Рядом с человеком на полу стояла пара фарфоровых сосудов и корзинка, плетеная из лучины, прикрытая куском китайской материи, очень красивой, но грязной и затасканной: темно-синие цветы ложились на ней по голубому полю. Сосуды же были весьма замечательны: первый в виде вазы, с горлом, расписанным по бледно-синему полю оранжевыми цветами, с выпуклым изображением, внизу у самого основания, многочисленной группы людей: там, впереди всех, по темно-зеленой траве выступал чернобородый китаец, обнаженный до пояса; воздевая правую руку, он нес в ней голубовато-зеленый плод; на китайце была надета светло-зеленая широкая одежда, из-под нее выставлялась красная юбка и белые башмаки; дальше выступали в разноцветных одеждах другие, но всех их Никодим не мог рассмотреть… Второй сосуд был светло-голубой на черном основании и с черной крышкой над узким горлом; белые цветы покрывали его поверхность, а черный дракон силился выползти из его стенки.
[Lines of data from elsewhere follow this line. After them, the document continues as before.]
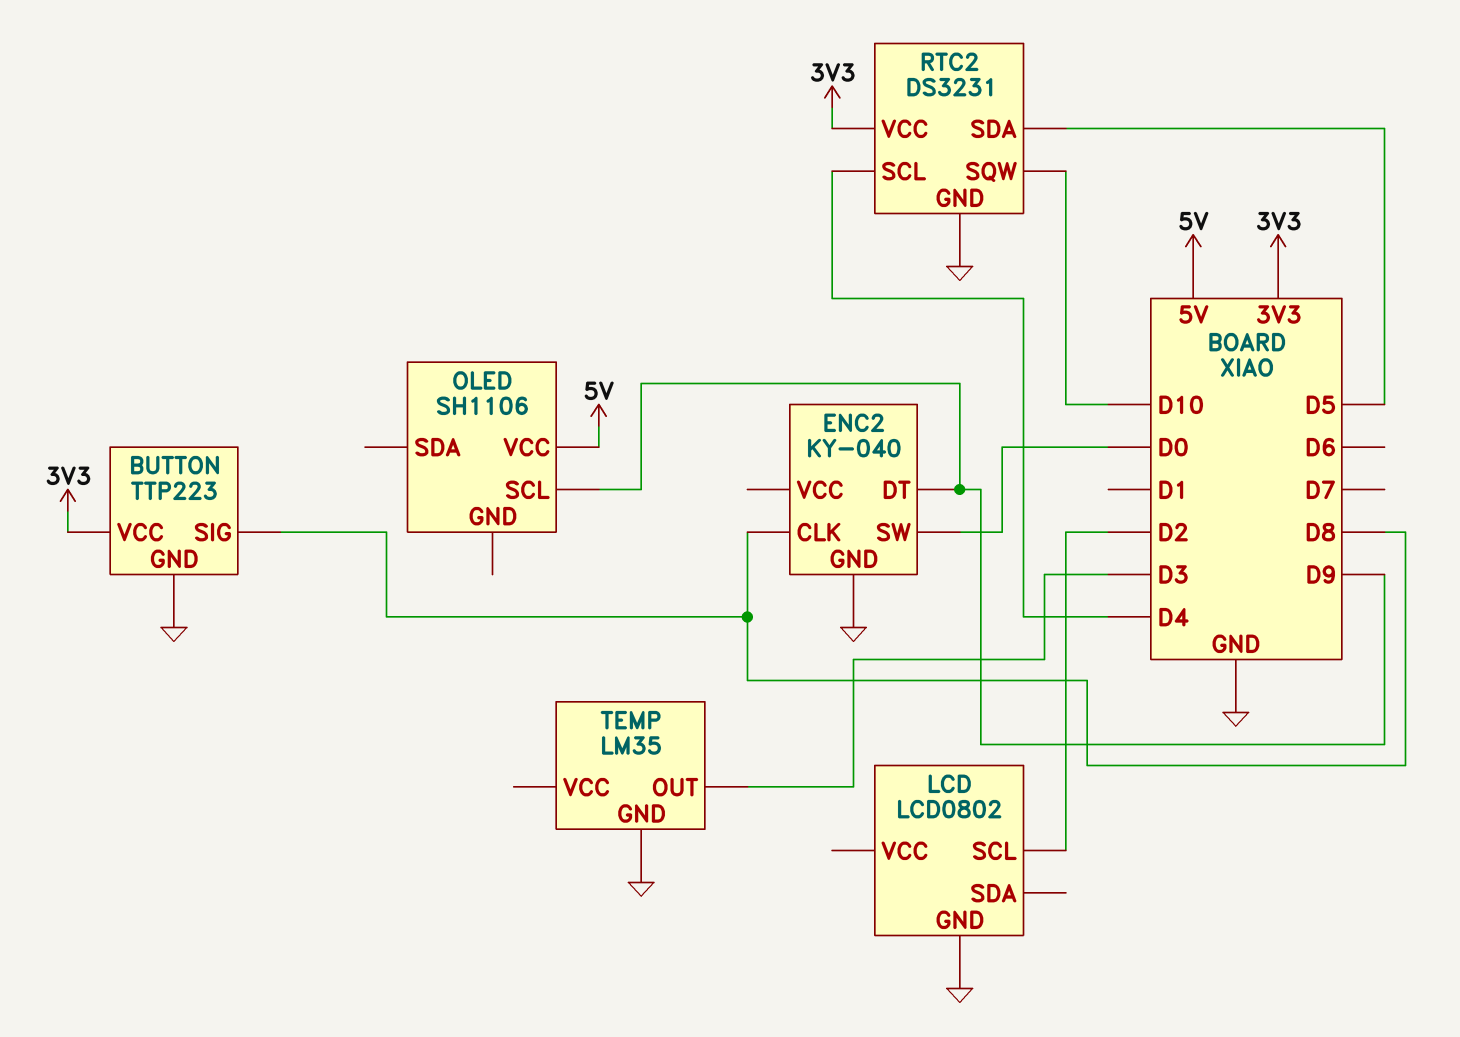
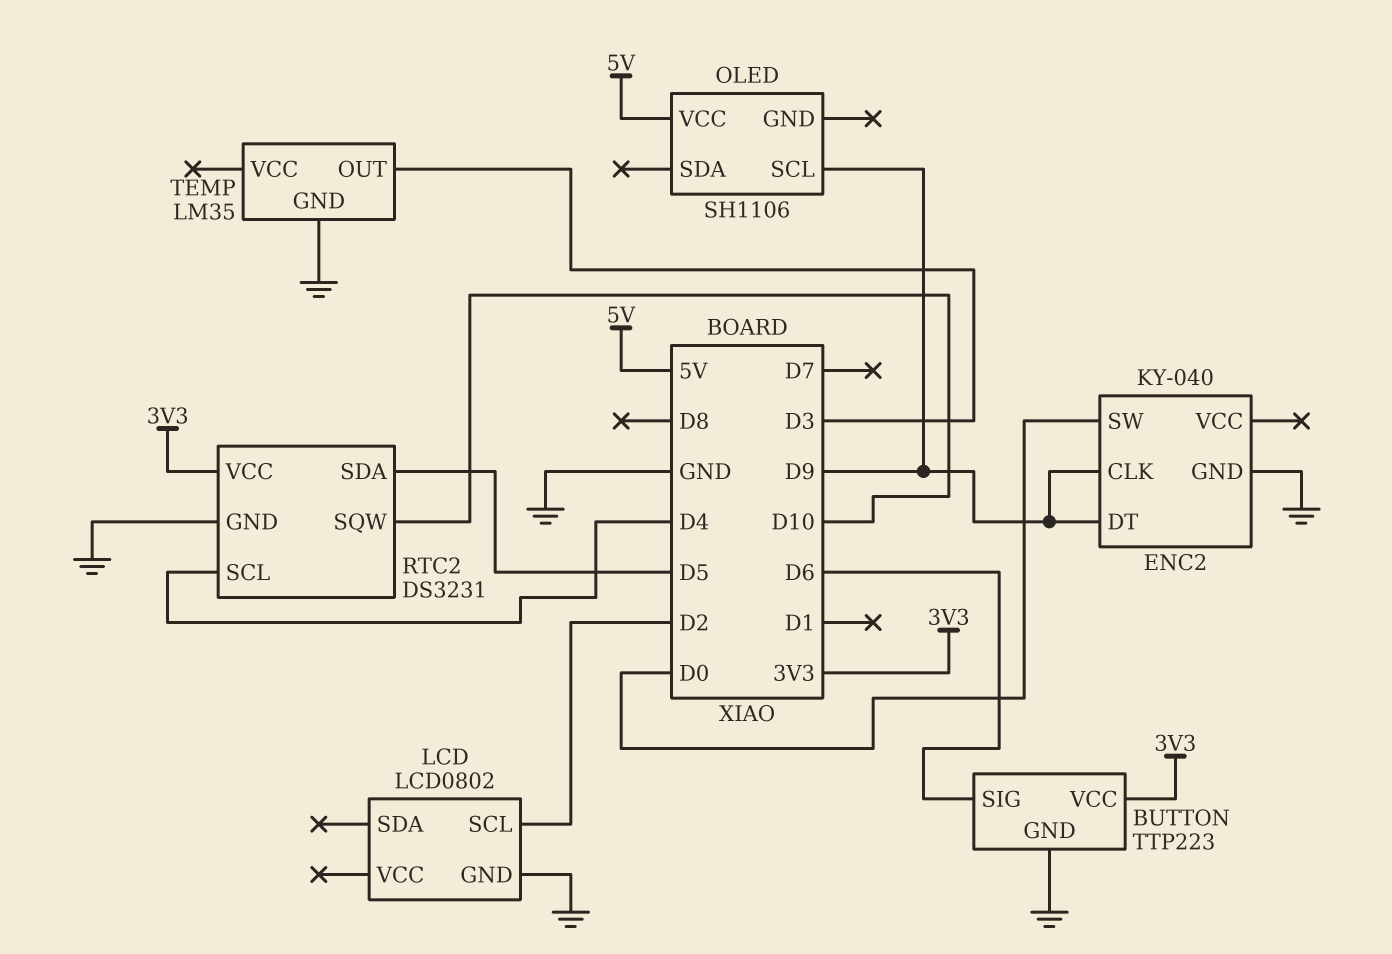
BUTTON pin SIG: D8 -> D6
ENC2 pin CLK: D8 -> D9

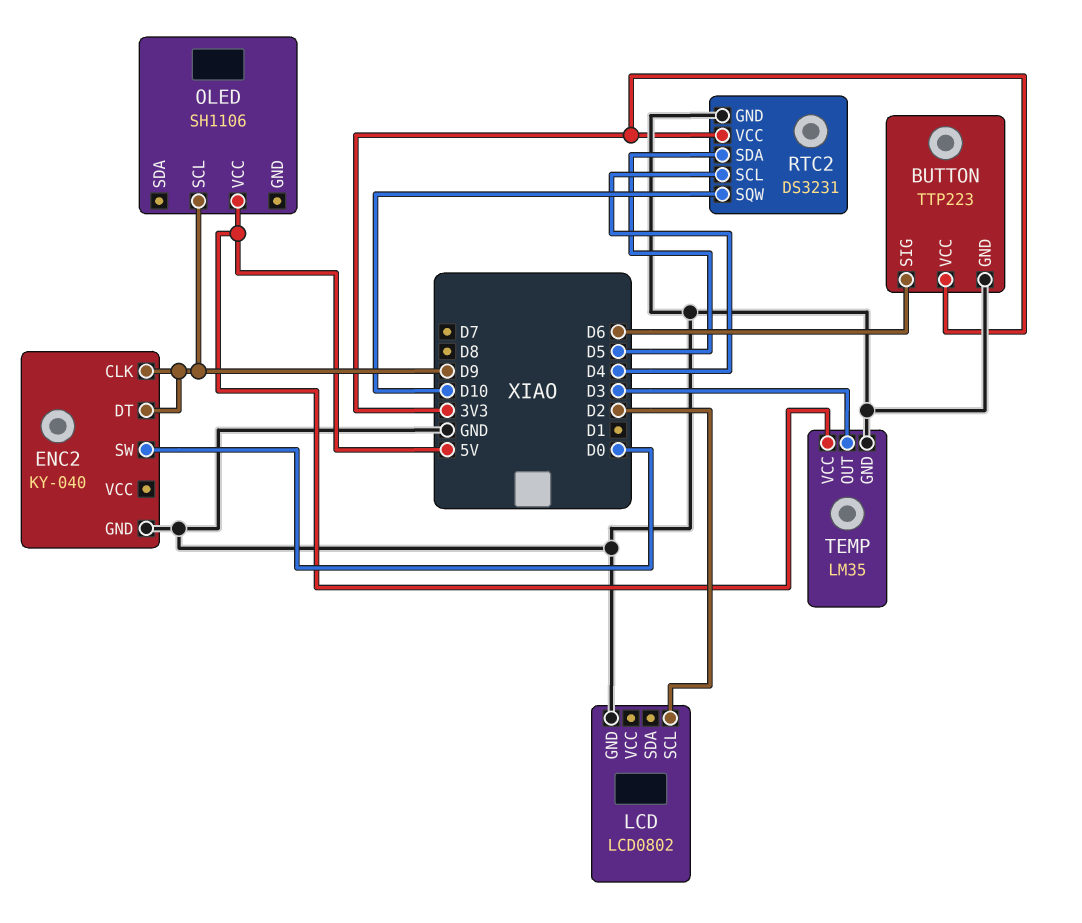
TEMP pin VCC: none -> 5V

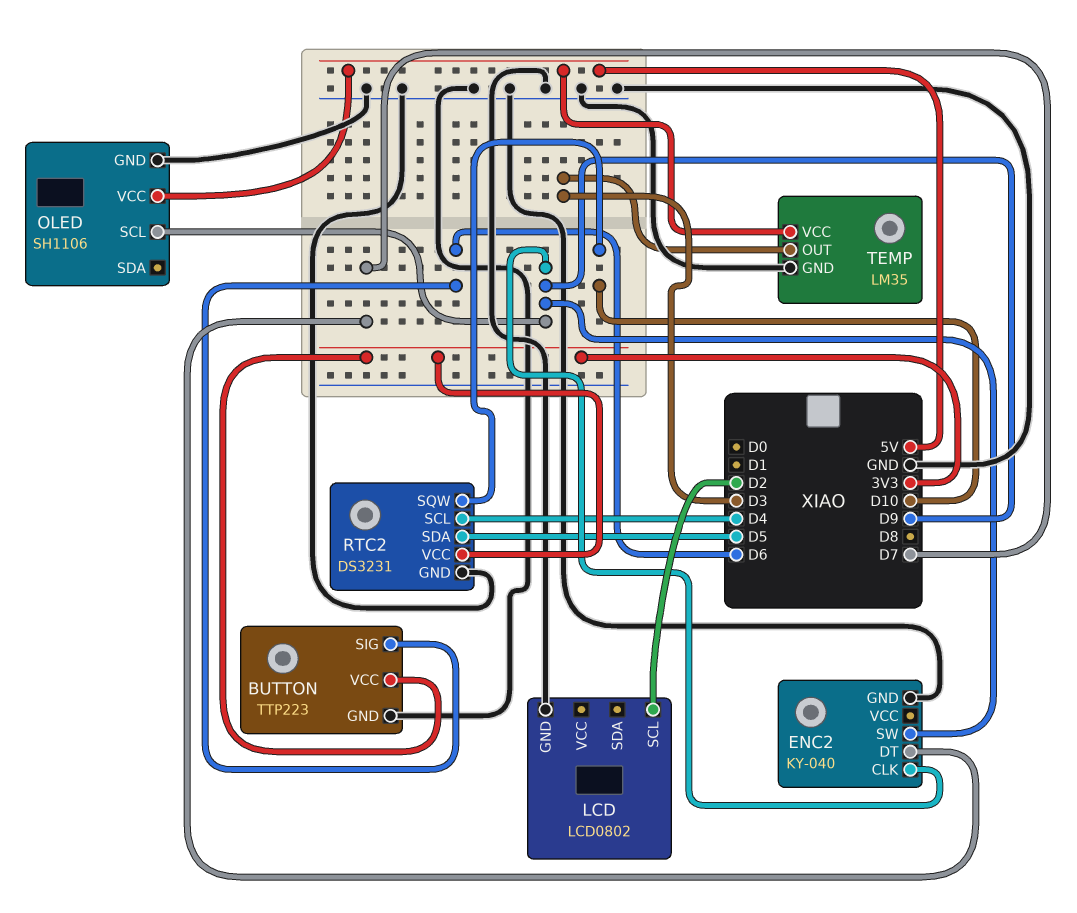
ENC2 pin DT: D9 -> D7
ENC2 pin SW: D0 -> D9
OLED pin GND: none -> GND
— Интересно? — спросил послушник Никодима.
Только при этом слове сидевший на полу человек поднял навстречу гостям свою голову. На Никодима глянуло хитро улыбающееся китайское лицо. Одет хозяин хижины был в синюю грязную курму и очень чистую белую юбку, черная жирная коса обвивалась вокруг его шеи, на ногах у него были китайские башмаки на толстых подошвах; в руках он держал плетенье из соломы, над которым перед тем работал.
Китаец на лице отобразил большую любезность. Отложив плетенье в сторону и покопавшись в корзине, он вытянул вертушку из пестрой бумаги, протянул ее Никодиму и заговорил, очевидно, предлагая вертушку купить. Но заговорил он на таком ломаном русском языке, что его нельзя было понять. Никодим досадливо отмахнулся.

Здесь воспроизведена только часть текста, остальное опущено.